A couple of days ago I faced a straight forward problem:
Given a list of elements The value of index 2 is a count Starting with the element after the count Return a list of lists each with 3 elements (triplet)
Additional note: the count will be >= 48
elements = [ "skip", "skip", 4, "list_1_element_1", "list_1_element_2", "list_1_element_3", "list_2_element_1", "list_2_element_2", "list_2_element_3", "list_3_element_1", "list_3_element_2", "list_3_element_3", "list_4_element_1", "list_4_element_2", "list_4_element_3"]
output = [
[ "list_1_element_1", "list_1_element_2", "list_1_element_3" ],
[ "list_2_element_1", "list_2_element_2", "list_2_element_3" ],
[ "list_3_element_1", "list_3_element_2", "list_3_element_3" ],
[ "list_4_element_1", "list_4_element_2", "list_4_element_3" ]
]
2 ways I thought to solve this:
Iteration Link to heading
This route would be something like:
- create a range of integers 0 to count
- iterate over the range (step)
- calculate the working index ((step * 3) + count + 1)

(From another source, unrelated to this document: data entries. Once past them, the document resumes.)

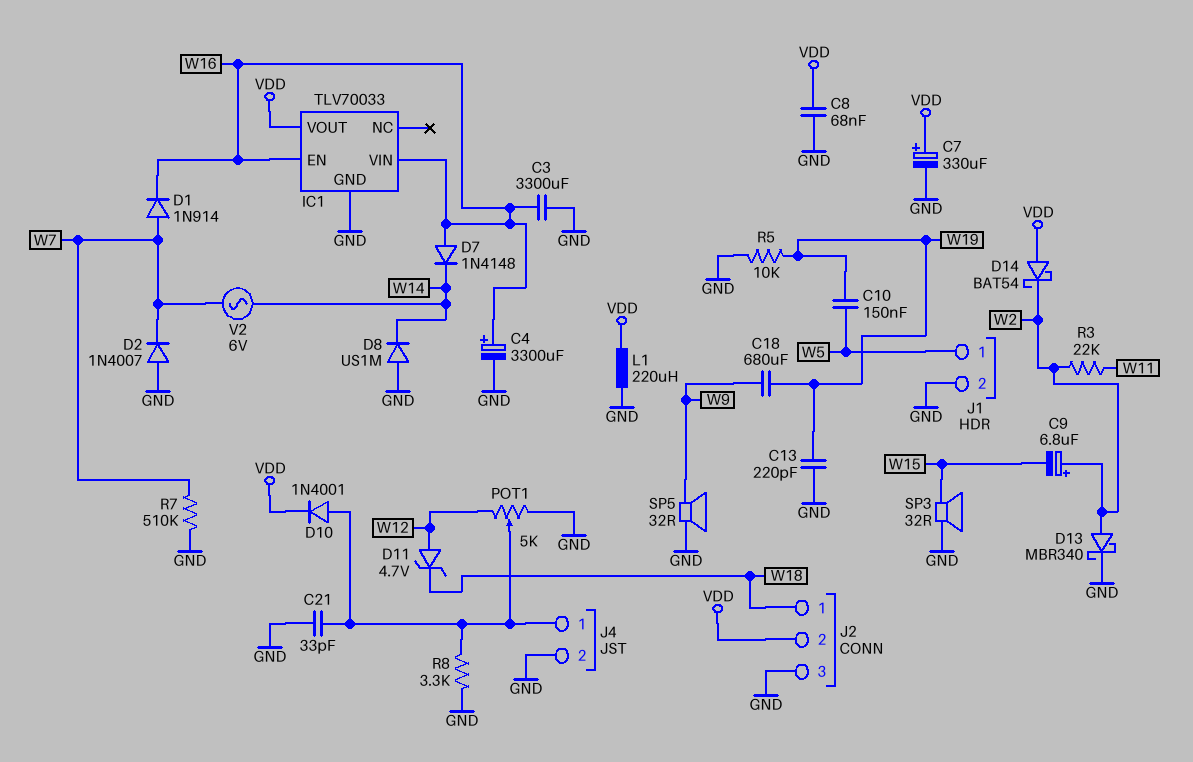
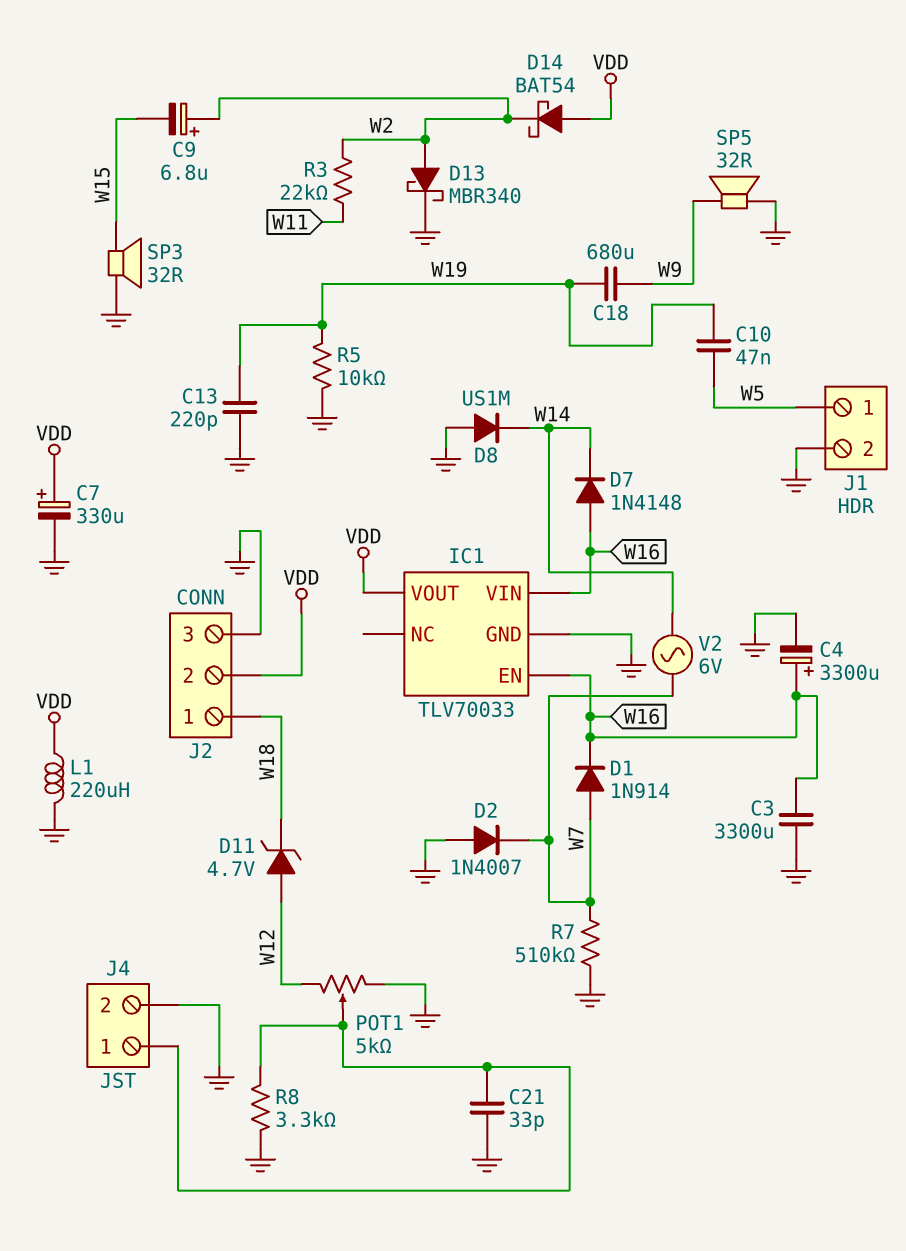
C8: 68nF (GND, VDD) -> none
C10: 150nF (W5, W19) -> 47nF (W5, W19)
D10: diode 1N4001 (A J4/1, K VDD) -> none

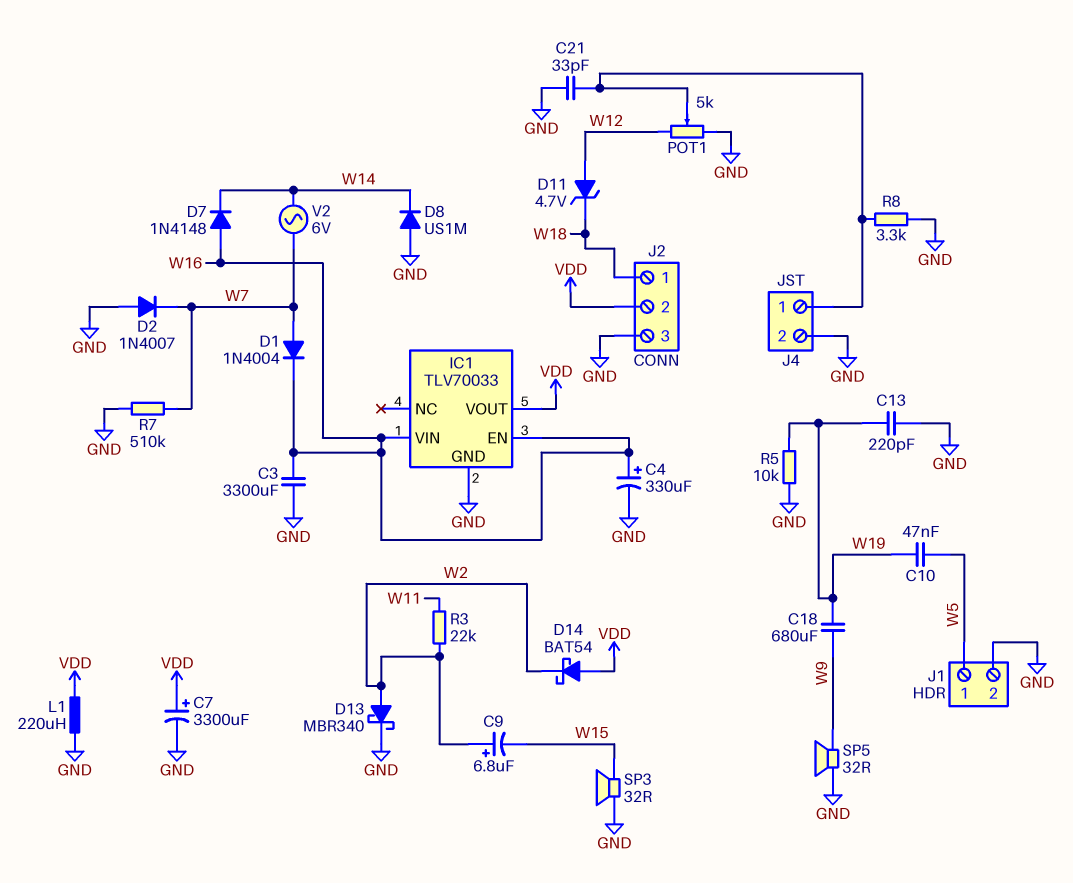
C4: 3300uF (plus W16, minus GND) -> 330uF (plus W16, minus GND)
C7: 330uF (plus VDD, minus GND) -> 3300uF (plus VDD, minus GND)
D1: diode 1N914 (A W7, K W16) -> diode 1N4004 (A W7, K W16)

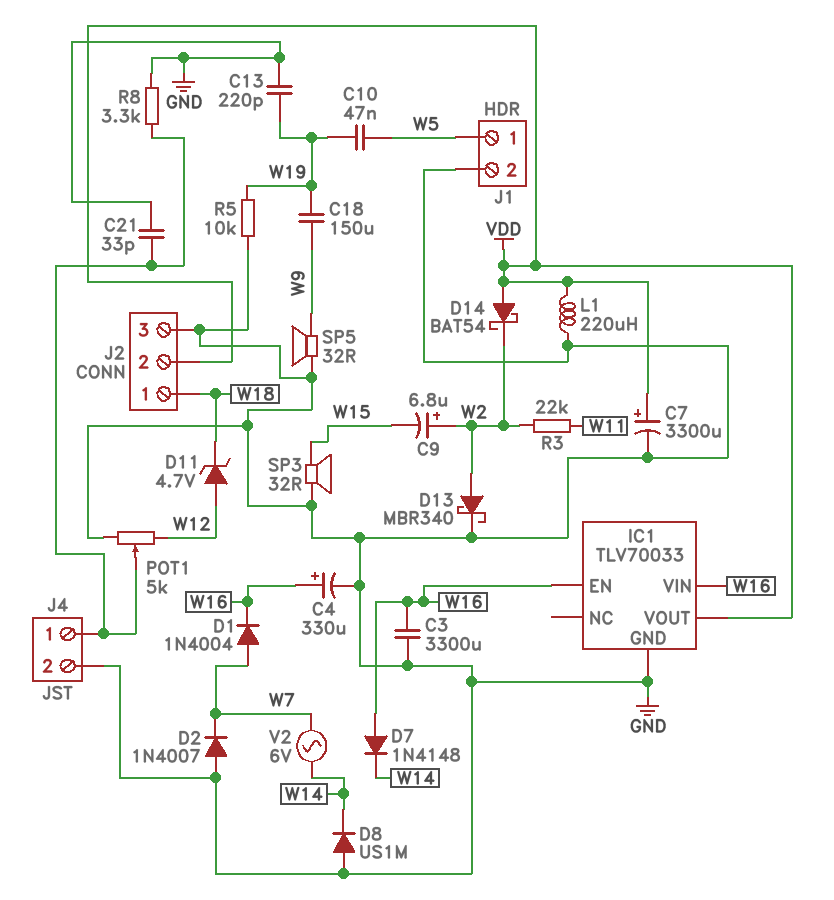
C18: 680uF (W9, W19) -> 150uF (W9, W19)
R7: 510k (GND, W7) -> none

- slice the list from the working index for the next 3 elements
@count_index 2
def iterate(list) do
count = Enum.(list, @count_index)
range = (0..(count - 1))
Enum.reduce(range, [], fn(iteration, acc) ->
triplet = find_triplet(list, iteration)
[triplet|acc]
end)
|> Enum.reverse()
end
defp find_triplet(list, 0) do
Enum.slice(list, (@count_index + 1), 3)
end
defp find_triplet(list, iteration_number) do
Enum.slice(list, ((iteration_number * 3) + (@count_index + 1)) , 3)
end
Chunk It Link to heading
This route would be something like:
- Drop all elements of the list upto the count + 1
- Enum.chunk_every/2
@count_index 2
def chunk(list) do
list
|> Enum.drop((@count_index + 1))
|> Enum.chunk_every(3)
end
From a readability standpoint there is a clear winner in my mind: Chunk it. It’s easy to read, and I can determine what it is going to do at a glance, but is there a tradeoff of memory usage or time?
Method to create some test lists for benchmarking:
def create_list(n) do
elems = (1..n)
|> Enum.flat_map(fn(_x) -> ["elem1","elem2","elem3"] end)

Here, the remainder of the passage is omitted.